Step 3 — Redirect URIs

Redirect URIs
  https://acme.example/oauth/callback
  http://localhost:8080/oauth/callback        ← dev-only, see notes
  acme-mobile://oauth/callback                ← mobile deep link

Multiple entries allowed. Each is matched exactly against the redirect_uri parameter on /oauth/authorize — no scheme / host / path wildcards, no query-string flexibility (we follow OAuth 2.1 BCP §1.4.2 strict matching).

Three valid scheme classes:

https://… — the production path. Hosts on localhost are allowed without TLS (http://localhost:8080/…) as an explicit dev-mode escape hatch. Other plain-HTTP hosts are rejected (422 redirect_uri_insecure).
<custom>://… — mobile deep links, e.g. acme-mobile://. The scheme must contain a hyphen or dot to disambiguate from http/https.
The Native loopback pattern http://127.0.0.1:0/… is also accepted for CLI tools that open a local listener on an ephemeral port.

Step 4 — Scopes

Scopes available to this app:
  [x] openid                  OIDC sign-in (required to issue an id_token)
  [x] profile                 name, profile_image_url, locale
  [x] email                   email_address, email_verified
  [ ] phone                   phone_number, phone_verified
  [ ] offline_access          issue refresh_token (long-lived sessions)
  [ ] organization:read       memberships + active org snapshot
  [ ] organization:write      modify memberships on behalf of the user

Standard OIDC scopes (openid, profile, email, phone) plus a few authn.sh-specific ones (offline_access, organization:read, organization:write). The full list is in the scopes registry — GET /v1/oauth-scopes on the BAPI returns it.

Each scope ticked here is available to request — the app can ask for any subset on a given authorization, but never more than what’s been ticked. Users still choose to grant or deny on the consent screen.

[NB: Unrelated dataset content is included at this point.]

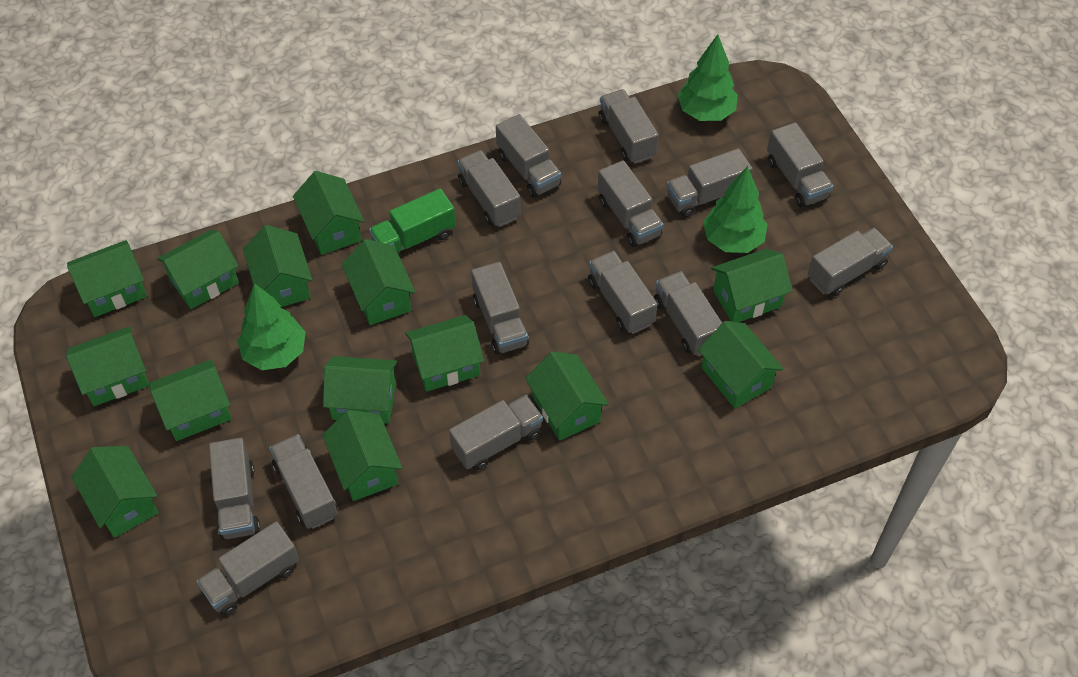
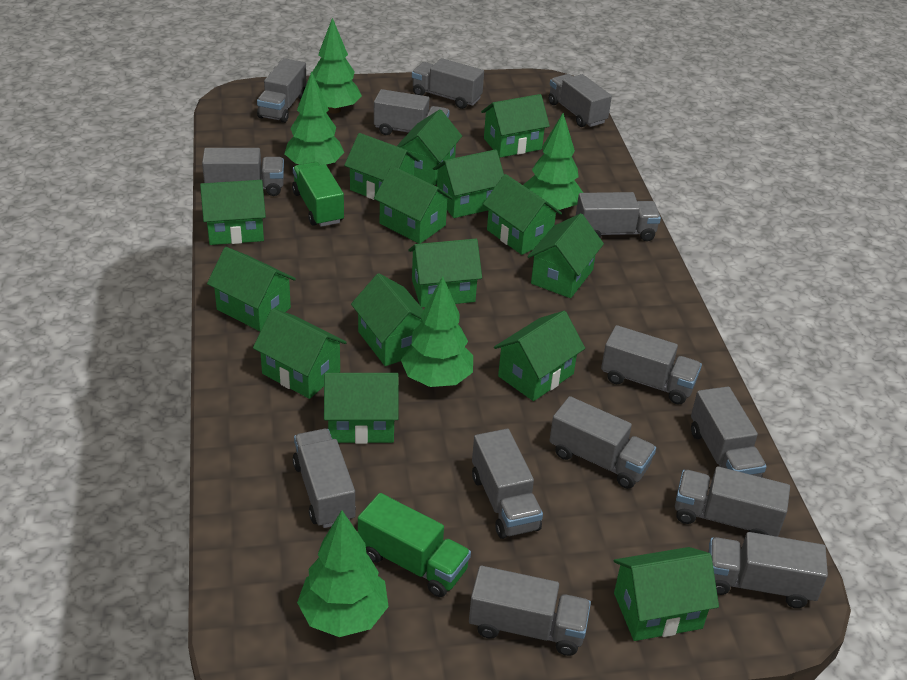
green house: 14 -> 15
green tree: 3 -> 5
green truck: 1 -> 2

Custom per-environment scopes (acme:projects.read) are configured separately under Authentication → OAuth scopes — they live in their own table and can be referenced by name.

Consent screen:
  Description:  Acme Pages is a static-site generator that publishes from your authn.sh-authenticated content.
  Logo URL:     https://acme.example/logo.png
  Privacy URL:  https://acme.example/privacy
  Terms URL:    https://acme.example/terms

All four fields are rendered on the consent screen. The Description lets the user understand what the app does without leaving the page; Privacy and Terms are required for any app that requests email or higher-privilege scopes.

After create

The wizard returns the registration result:

{
  "object": "oauth_application",
  "id": "oac_01J7Z…",
  "client_id": "oac_pub_AbC123_…",
  "client_secret": "oac_sec_xy7…",
  "is_public": false,
  "redirect_uris": ["https://acme.example/oauth/callback"],
  "scopes": ["openid", "profile", "email"],
  "...": "..."
}

The client_secret is shown exactly once on the create response. Subsequent GETs replace it with null. Lose it → call POST /v1/oauth-applications/{id}/rotate-secret to mint a fresh one (and update the third-party app to match).

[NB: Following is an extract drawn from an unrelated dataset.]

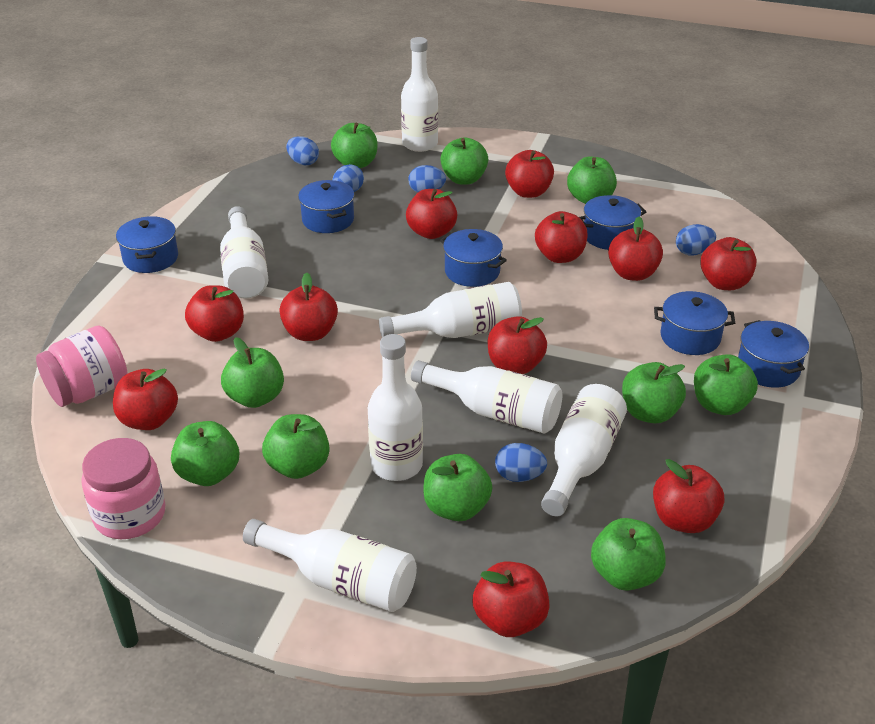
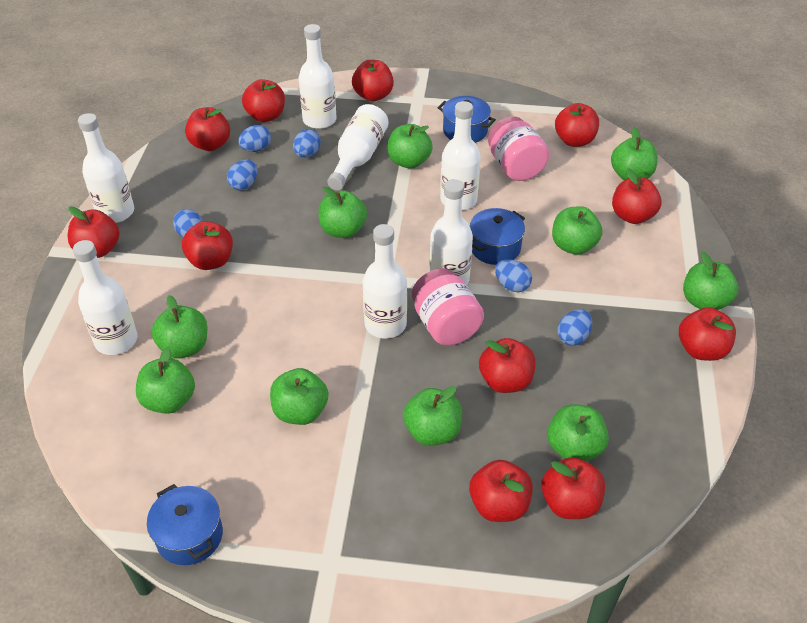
blue egg: 5 -> 6
blue pot: 6 -> 3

The discovery URL the third-party app’s developer plugs in is:

https://<env_slug>.authn.sh/.well-known/openid-configuration

That single URL gets them the issuer, authorize / token / userinfo / JWKS endpoints, the supported scopes / grant types / response types, and the PKCE methods. From there their OIDC library handles the rest.

Client-secret rotation

POST /v1/oauth-applications/{id}/rotate-secret
→ 200 OK
{ "client_secret": "oac_sec_NEW…" }

Issues a fresh secret and immediately invalidates the old one — there’s no overlap window. Plan accordingly: deploy the new secret to the third-party app’s server after you have it, before the next sign-in attempt. For zero-downtime rotation, register a second OauthApplication row alongside the first, switch the app over, then delete the old row.

Editing afterwards

PATCH /v1/oauth-applications/{id} accepts updates to name, homepage_url, redirect_uris, scopes, and the four consent-screen fields. is_public and client_id are immutable.

Deleting a row (DELETE) revokes every issued AuthorizationGrant and refuses subsequent /oauth/authorize calls with 401 invalid_client. Grants are hard-deleted; the audit-trail of who-granted-what is preserved through webhook events (oauthApplication.deleted, authorizationGrant.revoked).